シンガポール上訴法廷は2月28日、男性間の性行為を犯罪行為と定めた刑法第377A項の撤廃をLGBT(性的少数者)の権利活動家、ロイ・タン・センキー氏ら男性3人が求めていた裁判で、原告の訴えを退ける一方、同項は引き続き有効であるものの、合意のうえ、性行為を行った男性同性愛者を起訴するうえで、適用することはできないとの見解を示しました。

男性らは、第377A項は、男性同性愛者間の性行為を犯罪行為と規定しているのに対し、女性同性愛者や異性愛者間の性行為は禁じておらず、あらゆる人々の法の下の平等を保証した憲法に反するなどとして、訴えを起こしていました。

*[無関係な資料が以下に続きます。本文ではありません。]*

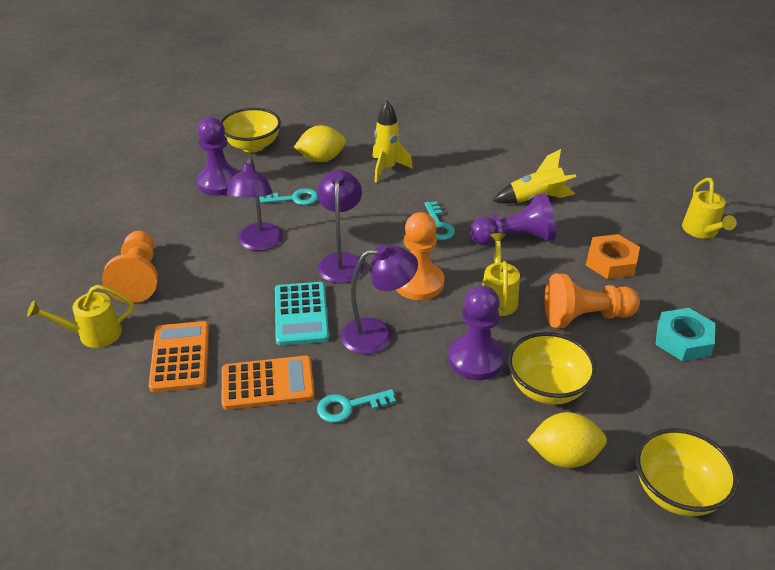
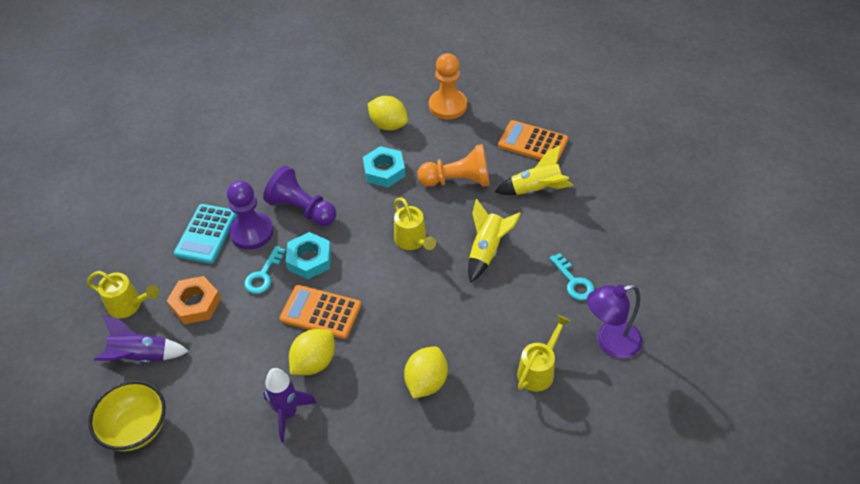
orange pawn: 3 -> 2
purple lamp: 3 -> 1
purple pawn: 3 -> 2
purple rocket: 0 -> 2
turquoise key: 3 -> 2
turquoise nut: 1 -> 2
yellow bowl: 3 -> 1
yellow lemon: 2 -> 3

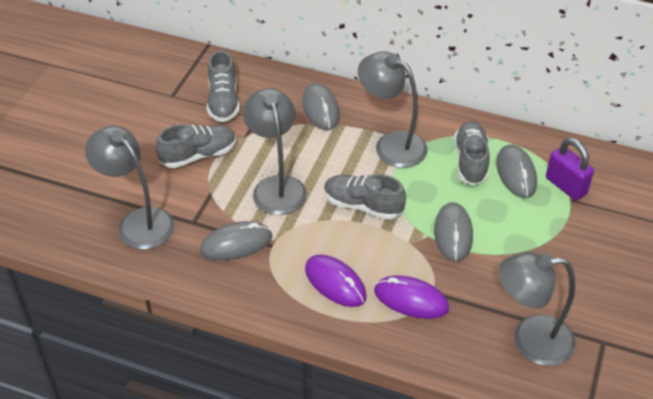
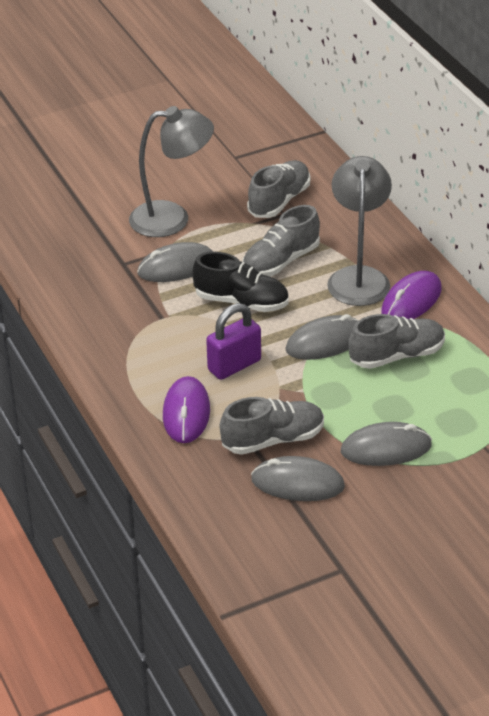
black shoe: 0 -> 1
grey lamp: 4 -> 2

一方、リー・シェンロン首相は2007年に、第377A項に関し、「現状を維持しなければならないが、同項が積極的に行使されることはない」と明言しており、上訴法廷は、同性愛者を社会の一員として受け入れつつ、主流社会の伝統的価値を尊重するうえで、バランスを保つ必要があるとする政府の認識にも言及しています。

判決について、タン氏は、「LGBTコミュニティーにとって、部分的だが、意義ある勝利だ」とコメント。

「377A項を違憲と認めなかった判決は、表面的には失望させるようにも思えるかもしれないが、同項を行使不可とする上訴法廷の見解は、これから先、多くの法的・社会的影響をもたらすだろう」と述べるとともに、377A項を廃止する法案の提出を政府に命じるよう求める申請を高等法廷に提出したことを明らかにしました。

なお、377A項は現在、男性同士がわいせつ行為に及んだ場合、最長2年の禁錮刑を科すと規定しています。

同項をめぐる今後の行方が注目されます。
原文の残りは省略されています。